In Flora Botanica, three women seated in front of various bits of plant life are “trying to work out what care is,” Himid explains. How can we improve what care is, from the big systems to the small, interpersonal ways we show care for one another?
Himid takes on another worldly concern in A True and Perfect Plot. “They are interested in how we feed ourselves, how we keep the planet alive,” says Himid. Though the three figures are seated in front of a diorama of forest and farmland, the view outside their window is of lakes and mountains. The people making the decisions are at a privileged remove, divorced from the problem’s realities.
“I try to make work that is about an awkwardness and an unresolvedness,” the artist says. Something is always a little askew. It might be an incongruous pairing (the metal teapot and dainty glass in Divided Loyalties), a not-quite-right angle, a bit of patchy paint. And the symbols she employs can be unexpected. In Bitter Battles, 11 lemons stand in for monuments: What are they for? Whom do they valorize? “I got these people to use lemons to work out this problem, because the thing about a lemon is it can be many things. You can put a slice of lemon in a lovely drink, or you can squeeze lemon over fish, or it can sweeten certain things when you cook, or it can make something very tart and sharp and bitter.” She paints the pieces of fruit loose, in cages, on plinths.

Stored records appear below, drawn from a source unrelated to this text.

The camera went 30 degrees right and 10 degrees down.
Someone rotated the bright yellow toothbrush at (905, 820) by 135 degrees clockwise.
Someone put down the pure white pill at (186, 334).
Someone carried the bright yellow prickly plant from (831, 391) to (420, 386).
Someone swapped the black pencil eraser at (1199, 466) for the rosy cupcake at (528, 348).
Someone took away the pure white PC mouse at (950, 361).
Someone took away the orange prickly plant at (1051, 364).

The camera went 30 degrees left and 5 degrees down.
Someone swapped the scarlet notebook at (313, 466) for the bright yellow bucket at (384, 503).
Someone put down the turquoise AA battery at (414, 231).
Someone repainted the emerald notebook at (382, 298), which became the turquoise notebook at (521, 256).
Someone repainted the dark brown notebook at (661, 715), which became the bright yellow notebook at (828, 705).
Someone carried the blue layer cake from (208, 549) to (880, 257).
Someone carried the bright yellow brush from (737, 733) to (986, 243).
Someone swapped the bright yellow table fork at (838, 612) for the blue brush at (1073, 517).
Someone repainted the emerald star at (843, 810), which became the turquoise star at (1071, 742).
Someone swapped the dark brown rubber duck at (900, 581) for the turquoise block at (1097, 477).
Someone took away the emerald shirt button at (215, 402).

It’s clear Himid has thought deeply about each problem she presents in these Strategy Paintings. “There s always this attempt to engage with everybody at that table as an equal. And you have to listen, because sometimes that’s the only way you can do it.”
Having initially trained in theater design, Himid has long been interested in the politics of performance. After receiving her BA from the Wimbledon College of Art, she got her master’s in cultural history from the Royal College of Art in London in 1984. As part of the British Black Arts Movement, she championed other artists of color as both a teacher and curator.
Her breakout 2004 piece Naming the Money comprises 100 life-size wooden cutouts of slave-servants who were “gifted” from the king of Spain to the king of France. This piece, Himid once told T magazine, changed her trajectory: “It helped me understand the power in my own ability to decide to make something that seems virtually impossible.”
“Making art is about making decisions,” she says. One brushstroke at a time, she has decided to keep going, to keep making art that explores the virtually impossible—be it solving global challenges or embodying the complexity of the auntie figure with bits of salvaged wood. Her work has a quiet force to it, the kind that spurs not only contemplation, but optimism. Maybe the answers to our questions are there for us, her art suggests, if we just listen.
“Lubaina Himid: Make Do and Mend” is on view at the FLAG Art Foundation through February 8, 2025.